14 de julio 2011 - 00:00

Seducen exportaciones por cuenta y orden de terceros

Seducen exportaciones por cuenta y orden de terceros
A lo largo de los últimos años, las exportaciones argentinas, salvo en aisladas ocasiones, crecieron a un ritmo constante. En parte se debe a condiciones favorables externas y en otros casos, a procesos de inversión que comenzaron a dar sus frutos. Pero existe un mecanismo aduanero que facilita el accionar comercial sin importar el rubro o sector industrial o la escala del exportador, la exportación por cuenta y orden. Mediante este tipo de operación, quien posea un negocio con un comprador en el extranjero puede llegar a un acuerdo con uno o más proveedores locales de mercadería (inscriptos o no en el registro de importadores y exportadores) para vender en el exterior y que la facturación sea realizada por cuenta y orden del proveedor.

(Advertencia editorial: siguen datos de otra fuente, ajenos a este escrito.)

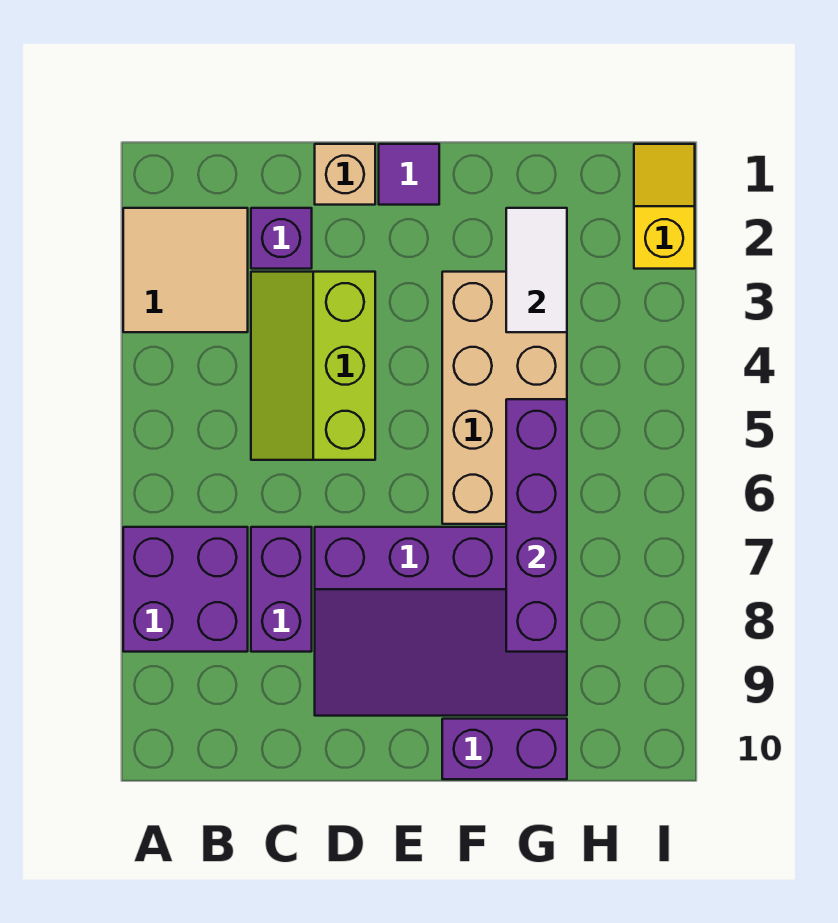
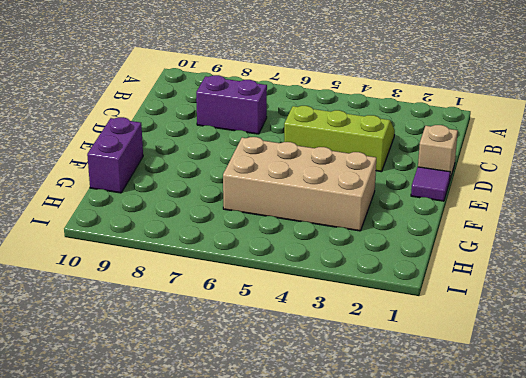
none -> tan tile A2:B3 level 1
none -> purple brick A7:B8 level 1
none -> purple brick C2 level 1

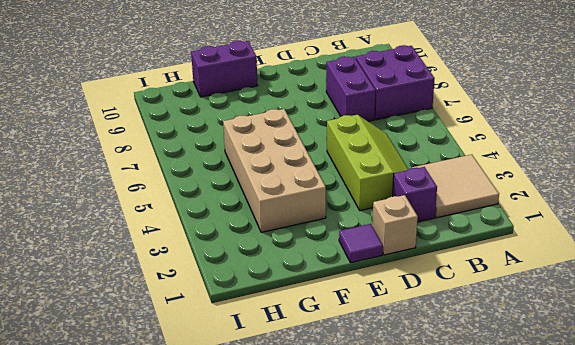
none -> purple slope D7:G9 level 1 top 7
none -> yellow slope I1:I2 level 1 top 2
none -> white tile G2:G3 level 2

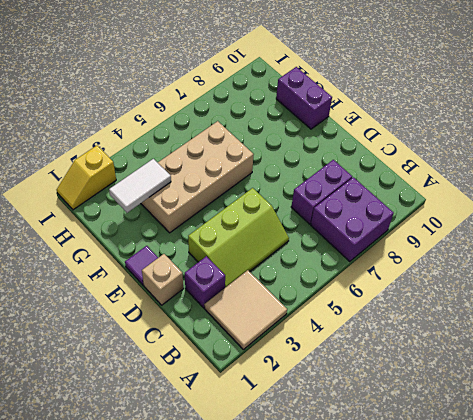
none -> purple slope D7:G9 level 1 top 7
none -> purple brick G5:G8 level 2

Esto es posible porque la normativa considera exportadores tanto al vendedor como al proveedor/fabricante, siendo ambas figuras solidariamente responsables por la operación realizada. La relación entre las partes nacionales se instrumenta mediante un documento que acredita la participación proporcional correspondiente al tercer exportador en orden a la cantidad de mercadería entregada. A tal efecto, es de uso común la cuenta de venta y líquido producto, también utilizada habitualmente en las operaciones de consignación de mercadería en el mercado interno.

Cuando el exportador actúa por cuenta y orden de más de un tercero, debe emitir para cada tercero la correspondiente cuenta de venta y líquido producto. Además, de acuerdo con la Resolución General 1.315 de la AFIP, los intermediarios (los exportadores vendedores en este caso) tienen la obligación de informar al organismo sobre la ejecución de este tipo de operatoria y de presentar la información en formato electrónico.

En cuanto al crédito de IVA por la producción de las mercaderías, el proveedor tiene derecho a pedir la devolución del IVA por la parte de la exportación que le corresponda. Asimismo, el intermediario (vendedor) debe entregar a los exportadores mandantes ciertos elementos documentales en virtud de las operaciones de exportación realizadas por cuenta de ellos.

Los beneficios de exportación que resultan de la operación son pagados por el vendedor, quien -juntamente con el tercero- asume la responsabilidad solidaria en los aspectos promocionales, tributarios y/o sancionatorios de cada operación. No obstante, para que la AFIP autorice el pago, es necesario que todos los intervinientes en la operación (vendedor y terceros) no posean incumplimientos fiscales. Por otro lado, no se paga impuesto de ingresos brutos porque la operación se considera -también para el proveedor- como una exportación a todos los efectos.

Se debe contemplar que en estos casos existen otros organismos intervinientes, como puede ser el Instituto Nacional de Vitivinicultura en relación con los productos vitivinícolas, el Instituto Nacional de Alimentos cuando se trata de alimentos, o el SENASA en productos derivados del reino animal y/o vegetal. En general, se exige que todos los sujetos estén habilitados por dichos organismos y que los documentos de cada operación sean emitidos bajo ciertos requisitos. En la actualidad existen numerosos casos exitosos de exportaciones bajo esta modalidad, que otorga flexibilidad operativa y fiscal a quienes están planificando incrementar sus ventas internacionales.